The reactive behavior of supercritical carbon dioxide under physical-chemical conditions relevant to geologic storage and sequestration of carbon is largely unknown. Experiments were conducted in a flexible cell hydrothermal apparatus to determine the extent of fluid-rock reactions, in addition to carbonate mineral precipitation, that may occur in a brine aquifer-aquitard system simulated as a saline aquifer storage scenario. The aquifer is a synthetic arkose (microcline (Or91-97)+oligoclase (An17-21)+quartz+biotite), the aquitard is argillaceous shale, and the fluid is 5.5 molal NaCl brine. The system was held at 200 C and 200 bars for 32 days (772 hours) to approach steady state, then injected with carbon dioxide and allowed to react for an additional 45 days (1079 hours). In a separate experiment at 200 C and 200 bars, the system was allowed to react for 77 days (1845 hours) without injection of carbon dioxide.

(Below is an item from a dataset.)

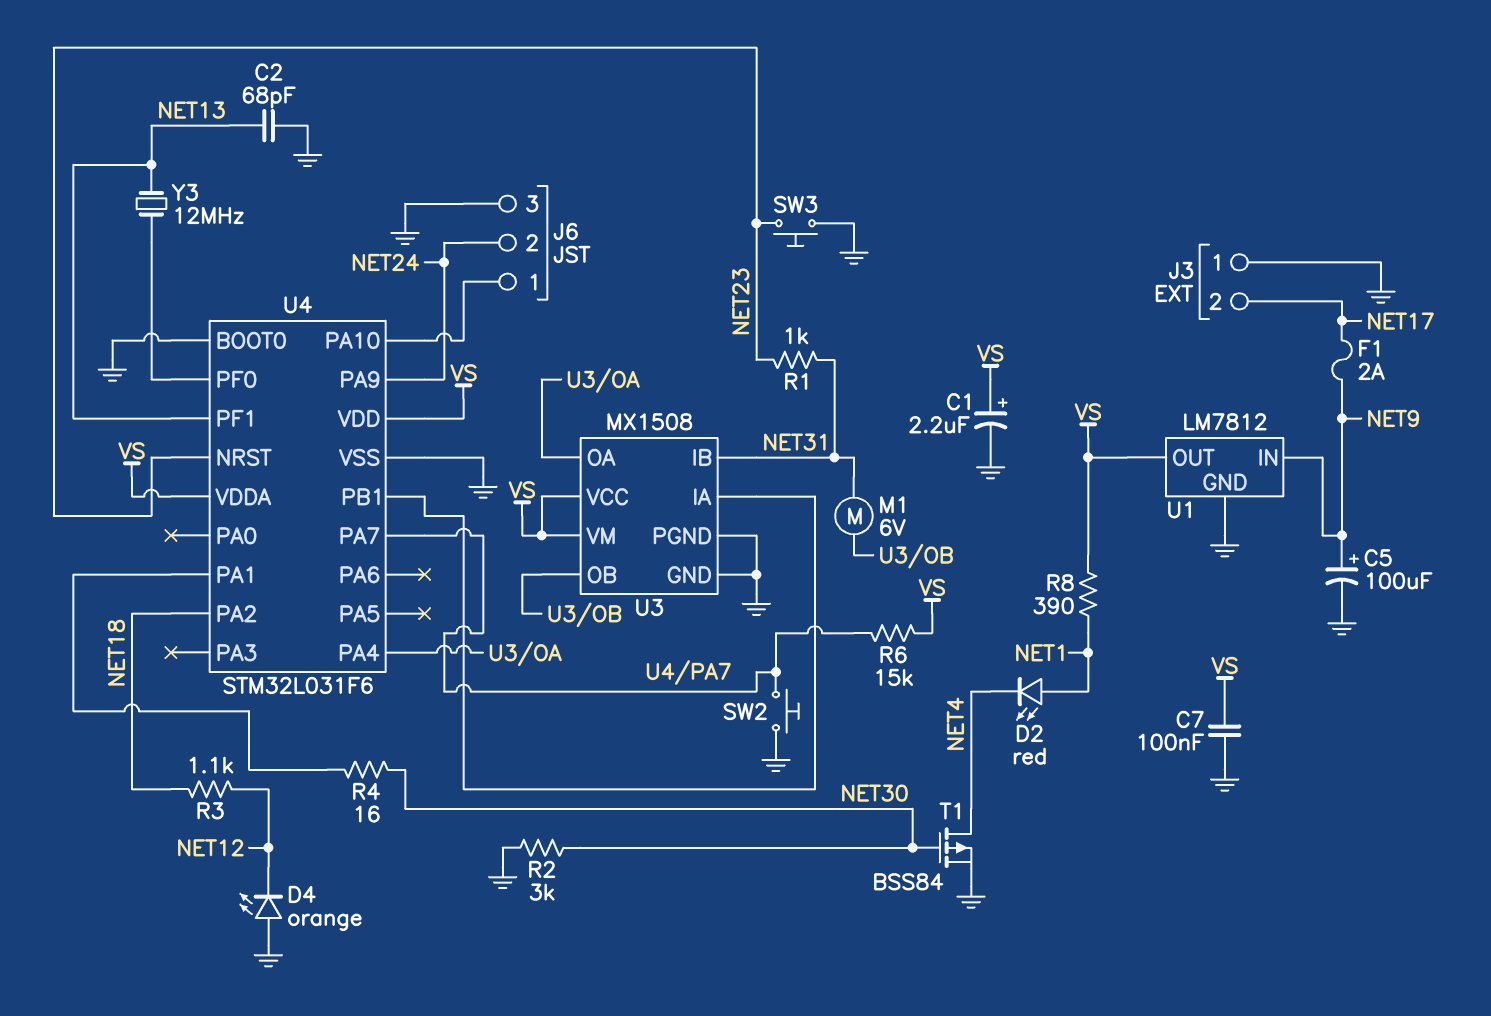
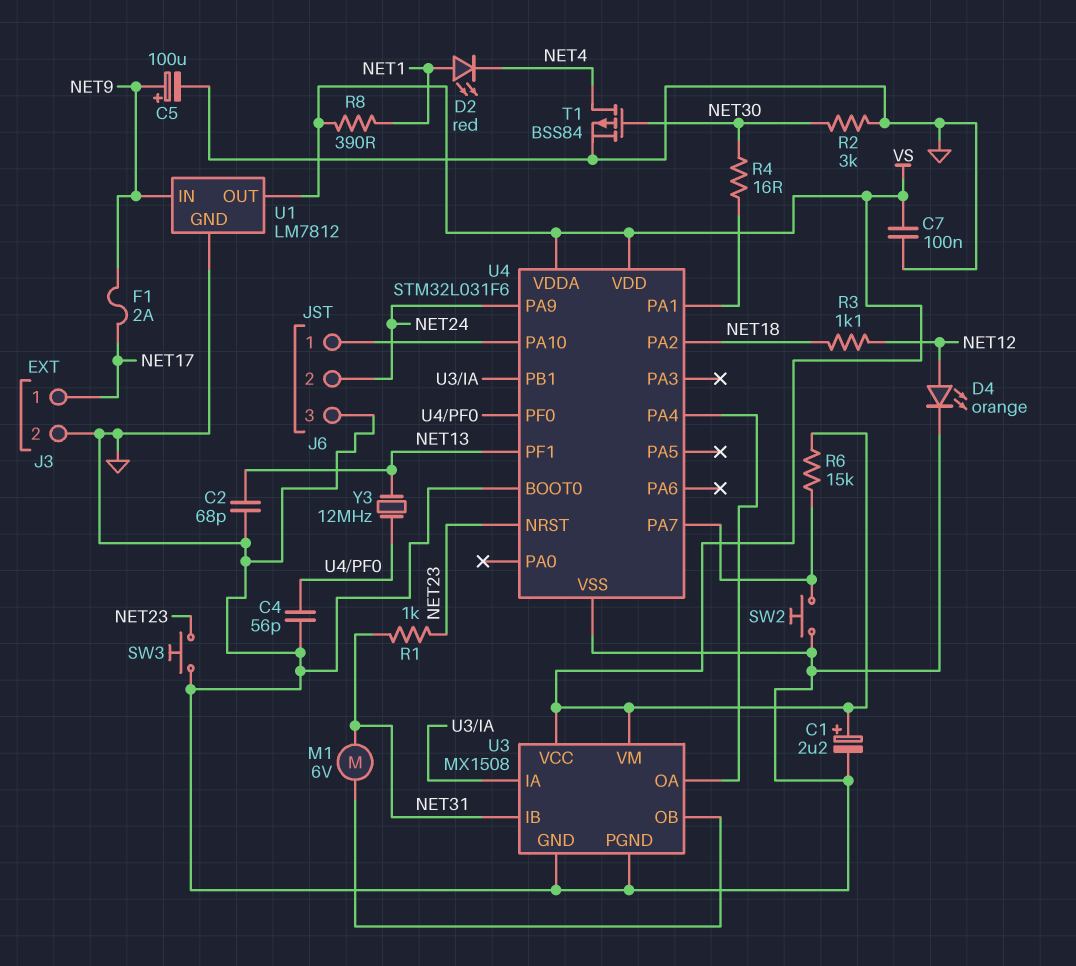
C4: none -> 56pF (GND, U4/PF0)
D4: LED orange (A GND, K NET12) -> LED orange (A NET12, K GND)
J3 pin 1: GND -> NET17
J3 pin 2: NET17 -> GND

Brine-rock reaction decreases pH from 8 to ~5.9 in both experiments. In the brine-rock-carbon dioxide experiment, injection of carbon dioxide produces a pH drop (possibly below 4, based on calculation) followed by rebound to ~6.6 as the minerals react with carbon dioxide-charged brine. Concentrations of Si and Mg in the brine increase following injection of carbon dioxide. In addition to carbonate mineral precipitation, silicate minerals (quartz, oligoclase, microcline and biotite) in the aquifer and aquitard display textures (etch pits, mineralization) indicating significant reactions. A pressure decrease of 23 bars occurred in the experimental cell over a 3-day period following carbon dioxide injection. Pressure was stable afterwards. The pressure decrease is interpreted as consumption of supercritical carbon dioxide by dissolution in brine and subsequent precipitation as carbonate mineral. The experimental reactions provide initial constraints on reactions and reaction rates that can impact the containment interface in moderate temperature brine aquifer systems with potential for carbon sequestration.